Fu nel 1952 che il premio Nobel originario di Modica, omaggiando la bellezza di uno straordinario presepe ligneo, diede vita al componimento Natale. Con il consueto acume, e con una dolente nota di malinconia, il poeta si ferma ad ammirare i dettagli di quell’opera così minuziosamente maestosa, descrivendo con trasporto una delle scene più note della tradizione biblica, ovvero l’arrivo dei Re Magi nel luogo della nascita di Cristo. Lo sguardo di Quasimodo e quello del lettore, progressivamente, finiscono per coincidere, per tratteggiare il medesimo, appassionato ritratto. Fino al momento in cui l’inquietudine del poeta esplode in tutto il suo fragore, lasciando interdetto chi credeva di essersi imbattuto in un semplice, canonico elogio delle festività dicembrine:

«Natale. Guardo il presepe scolpito, / dove sono i pastori appena giunti / alla povera stalla di Betlemme. / Anche i Re Magi nelle lunghe vesti / salutano il potente Re del mondo. / Pace nella finzione e nel silenzio / delle figure di legno: ecco i vecchi / del villaggio e la stella che risplende, / e l’asinello di colore azzurro. Pace nel cuore di Cristo in eterno; / ma non v’è pace nel cuore dell’uomo. / Anche con Cristo e sono venti secoli / il fratello si scaglia sul fratello. / Ma c’è chi ascolta il pianto del bambino / che morirà poi in croce fra due ladri?»

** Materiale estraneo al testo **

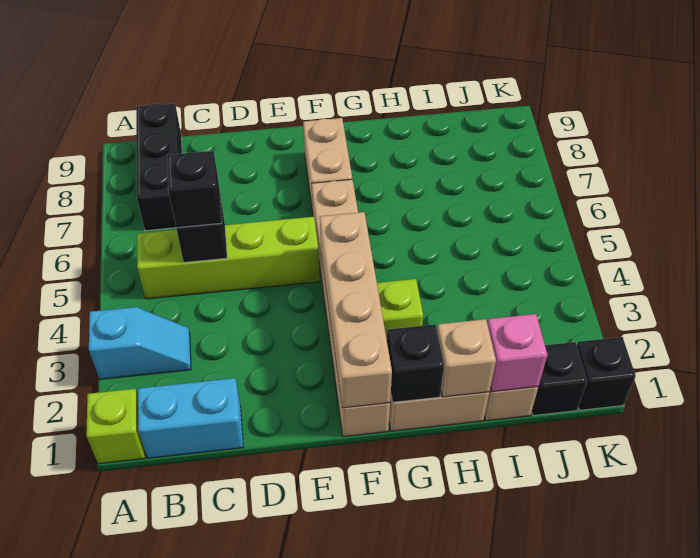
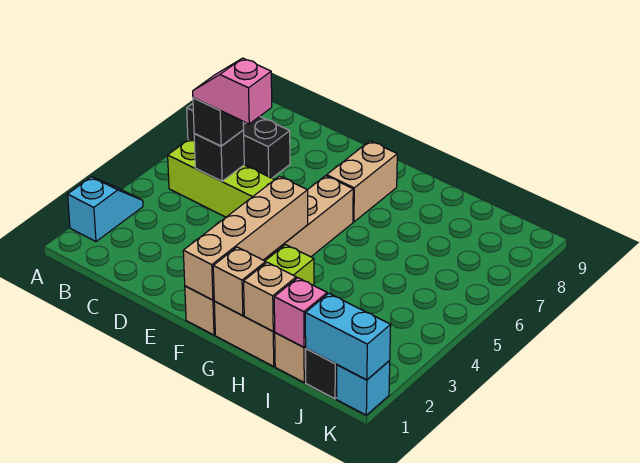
lime brick A1 level 1 -> none
cyan slope A3:B3 level 1 top A -> cyan slope A2:A3 level 1 top 2
cyan brick B1:C1 level 1 -> cyan brick J1:K1 level 2
black brick B7:B9 level 1 -> black brick A7:C7 level 1
none -> pink slope C5:D5 level 4 top D
black brick G1 level 2 -> tan brick G1 level 2
black brick K1 level 1 -> cyan brick K1 level 1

A cosa serve attendere il Natale quando ci si è dimenticati della compassione? Che valore ha la gioia di un festeggiamento che ignora chi non può permettersi di fare lo stesso? Può forse, questa nostra società, permettersi di prospettare una rinascita senza guardarsi allo specchio e chiedersi da cosa dovremmo rinascere se non dalle sue infinite contraddizioni? Ci sono case, strade, vicoli dove, anche quest’anno, non sarà Natale. Dove non lo è ancora mai stato. E dove, purtroppo, mai lo sarà. Luoghi in cui il frastuono della guerra spegne sul nascere ogni canto. A noi singoli il compito di cambiare il mondo? Sarebbe troppo pretenzioso. Ma cambiare il nostro approccio verso il mondo, quello sì, è possibile.

Ed è questo che l’appello di Quasimodo mirava: a riscoprire la dimensione della fratellanza, a dismettere ogni genere di ostilità, anche quelle più futili, a custodire la felicità di un momento non alla luce di una simbologia predeterminata, ma per il semplice fatto di poterla stringere tra le mani. A fare della grande aspirazione rinnovatrice del Natale una consuetudine perpetua e non uno slogan distrattamente annunciato tra un brindisi e l’altro. Perché, in fondo, Natale non è un gesto né un augurio. È solo la preoccupazione che lo sia per tutti.